A total of approximately $498.9 million (49.89%)
of 3.125% Notes were purchased in the Tender Offer on March 5, 2026. A portion of the net proceeds from the issuance of SiriusXM’s
5.875% Senior Notes due 2032 on March 4, 2026 (the “5.875% Notes”) were used to fund the Tender Offer. As of March 5, 2026
after giving effect to the settlement of the Tender Offer, $501.1 million aggregate principal amount of 3.125% Notes were outstanding.
On March 10, 2026, SiriusXM deposited with U.S.

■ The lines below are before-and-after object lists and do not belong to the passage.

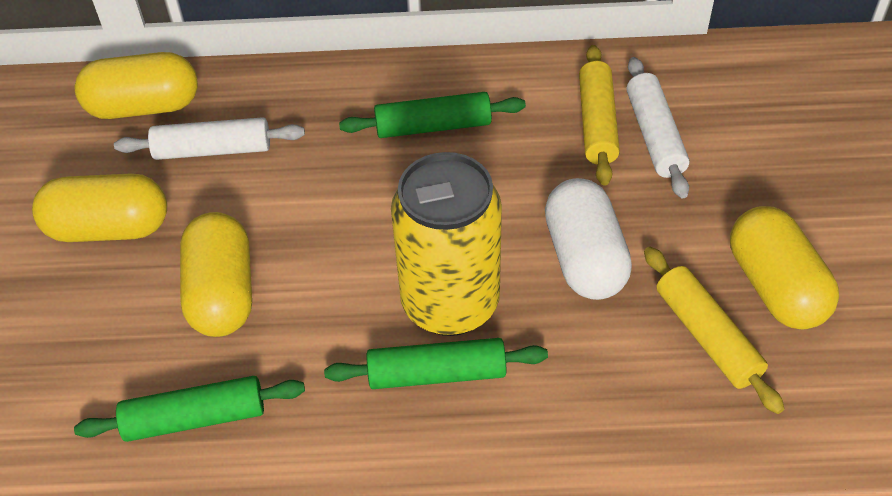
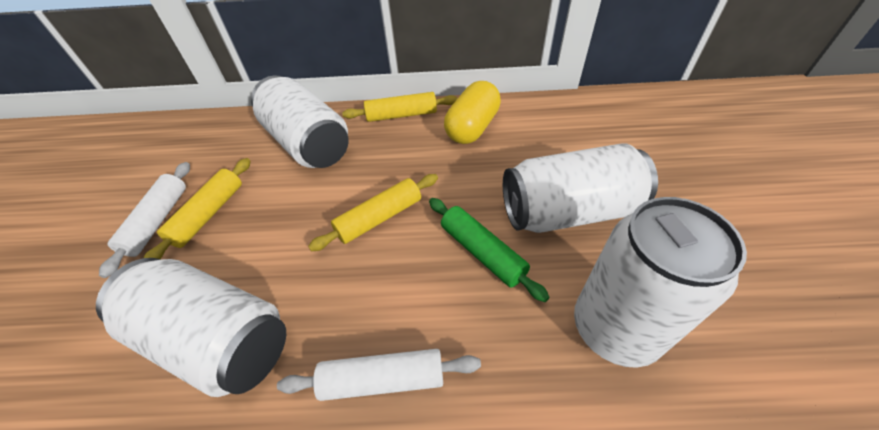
green rolling pin: 3 -> 1
white can: 0 -> 4
white capsule: 1 -> 0
yellow can: 1 -> 0
yellow capsule: 4 -> 1
yellow rolling pin: 2 -> 3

Bank Trust Company, National Association (as successor in interest to U.S. Bank National Association), as trustee (the “Trustee”)
under the Indenture, dated as of August 16, 2021 (as amended or supplemented as of the date hereof, the “3.125% Notes Indenture”),
among SiriusXM, the guarantors party thereto and the Trustee, sufficient funds in U.S. treasuries to pay the outstanding principal amount
and accrued interest to the maturity date of the 3.125% Notes and satisfy and discharge the 3.125% Notes and the related note guarantees
and the 3.125% Notes Indenture and the obligations of SiriusXM and the guarantors thereunder (the “Satisfaction and Discharge”).

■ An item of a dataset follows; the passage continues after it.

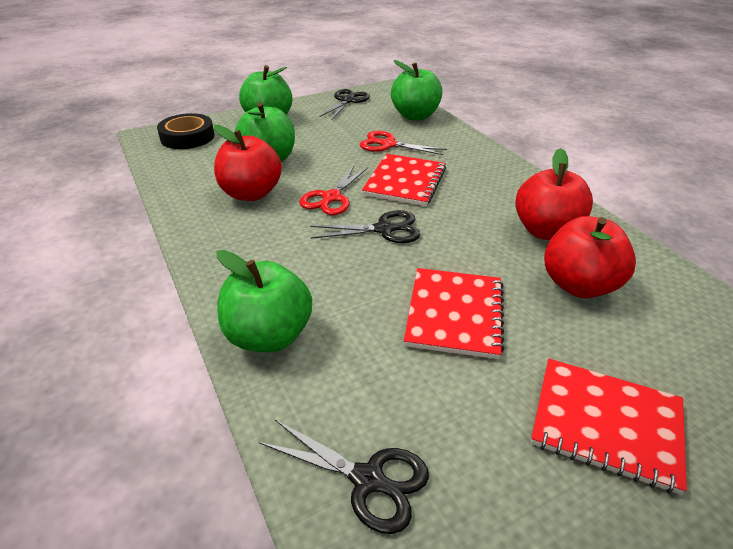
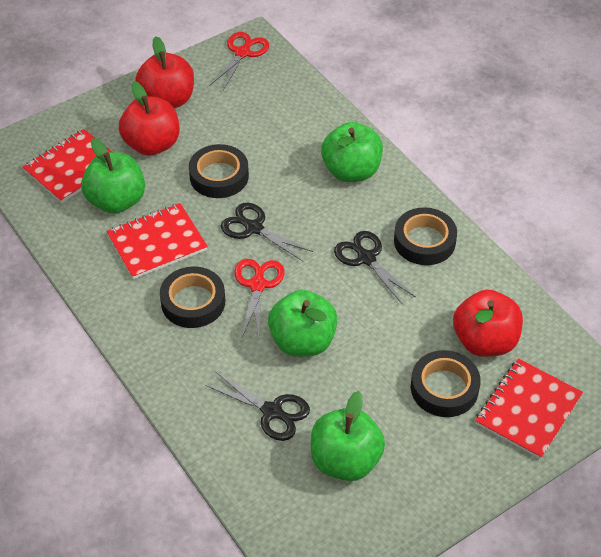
black tape: 1 -> 4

A portion of the net proceeds from the issuance of SiriusXM’s 5.875% Notes were used to fund the Satisfaction and Discharge. Upon
completion of the Satisfaction and Discharge, the 3.125% Notes and the related note guarantees and the 3.125% Notes Indenture and the
obligations of SiriusXM and the guarantors thereunder were discharged and ceased to have further effect (except those provisions of the
3.125% Notes Indenture which the 3.125% Notes Indenture expressly specifies will survive satisfaction and discharge).
SIGNATURES
Pursuant to the requirements of the Securities
Exchange Act of 1934, the registrant has duly caused this report to be signed on its behalf by the undersigned hereunto duly authorized.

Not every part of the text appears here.